Moreland showed his upside in Friday’s win, with two points and 13 rebounds in 21 minutes, getting an extended look while Andre Drummond (pink eye) was out and backup Boban Marjanovic rested.

He showed good energy on the boards and held his own, for the most part. That is, when he wasn’t letting the many thoughts of his defensive responsibilities get the best of him. And Van Gundy let him have it in a verbal tirade after the mental gaffe.

“I sort of regretted that moment and I talked to him today. I wanted to be clear that I was happy with the way he played but I still think there’s more there,” Van Gundy said Sunday. “What you find sometimes with guys like that is that he’s been on this mission to get in the league full time. He’s there and I just want him to hold himself to a higher standard.”

Six of Moreland’s rebounds came on the offensive end and on the defensive end, he didn’t look out of place among some of the starters. While he didn’t have a big impact in the scoring column, his energy got some extra chances for others, which is part of the simplicity of his job description: hustle, defend and rebound.

“I’ve had a couple of those games, but on an NBA level, that’s always good to have,” Moreland said. “Hopefully I’ll get some more of those and get the team some extra possessions. Coach always likes those and those are winning plays.”

That’s a nice thought, but it has to be more of an instinct than a thought, which is where the improvement comes in. He’s not traditionally a big-time scorer — 0.9 points and 1.1 rebounds in his 11 career regular-season games — but Van Gundy thought there were more scoring opportunities in Friday’s game.

Moreland is looking to develop that in time, but for now, it’s just about finding a niche, like other versatile big men before him. The hustle and effort can make a bigger difference.

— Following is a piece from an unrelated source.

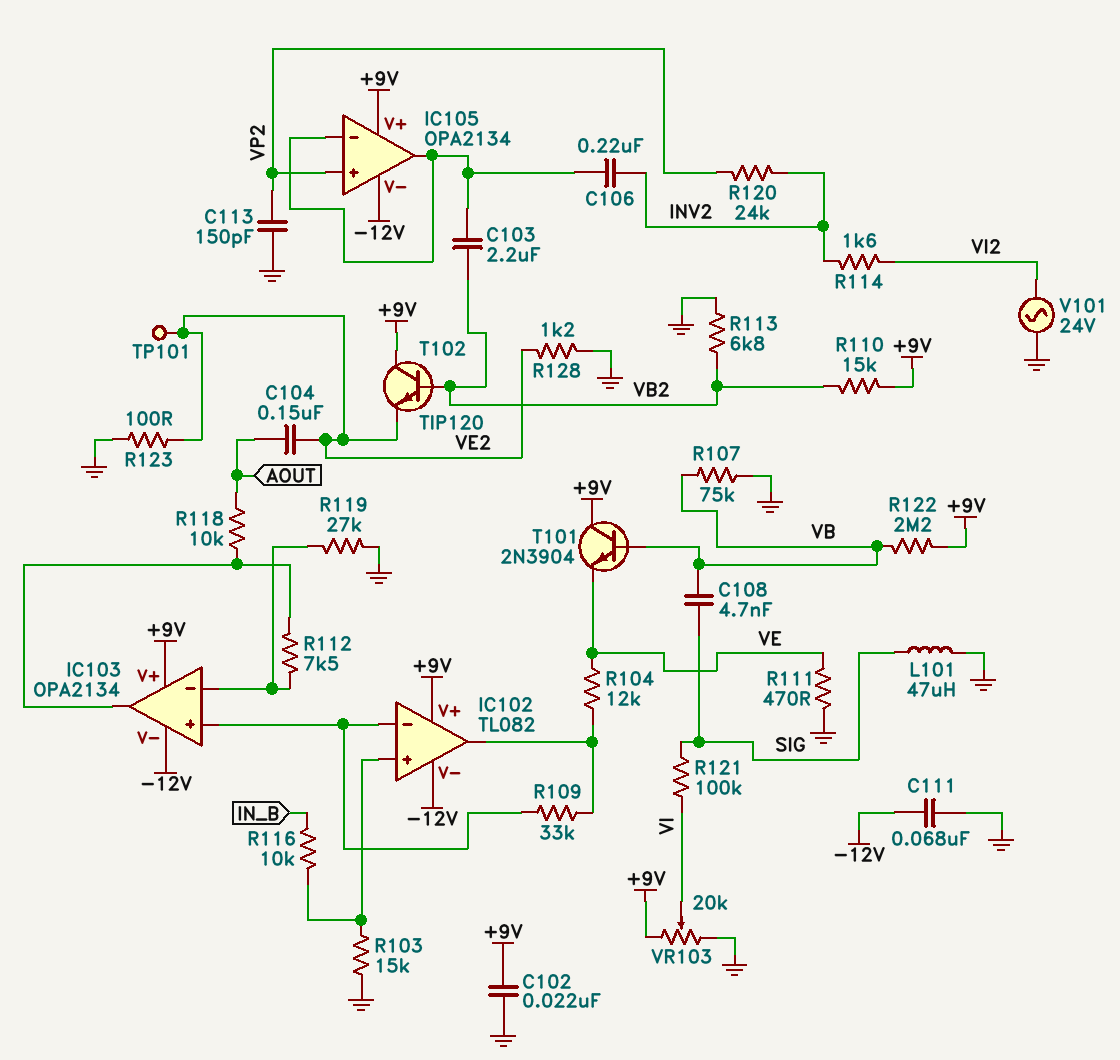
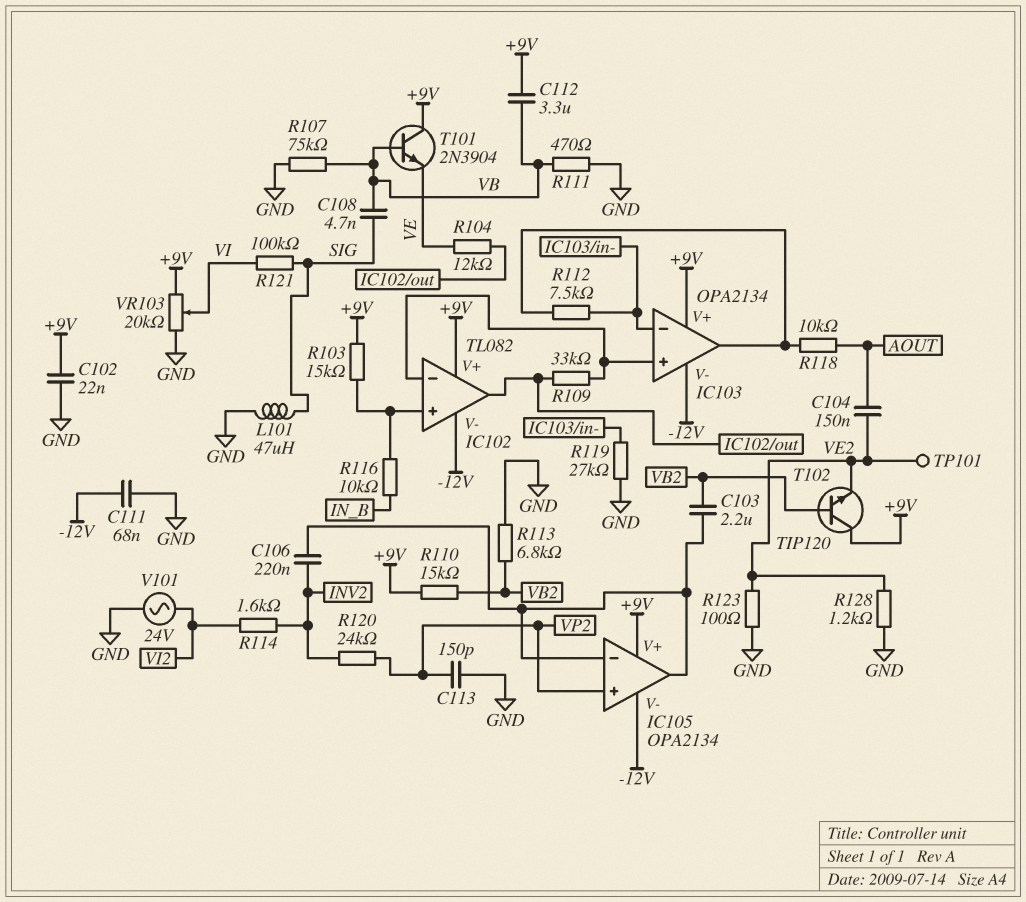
C112: none -> 3.3uF (+9V, VB)
R103: 15k (GND, IC102/in+) -> 15k (+9V, IC102/in+)
R111: 470 (GND, VE) -> 470 (GND, VB)
R122: 2.2M (+9V, VB) -> none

“Eric did a phenomenal job: Two points and 13 rebounds — it’s like (Dennis) Rodman,” forward Stanley Johnson said. “He should have scored much more than he did.”

Simplicity will be the key to getting more playing time for Moreland. It’ll likely come when the backup centers are more mobile and will pose a problem for Marjanovic, who, at 7-foot-4, has difficulty with perimeter-playing centers.

Getting more playing time and smoothing out the rough edges will help Moreland, but it’s more about trying to stay in a good mental place, with his successes and challenges.

“He can’t accept that from himself — that was my point to him,” Van Gundy said. “The problem is that I got on him so hard but I didn’t want his overall impression to be that we were unhappy with the way he played overall.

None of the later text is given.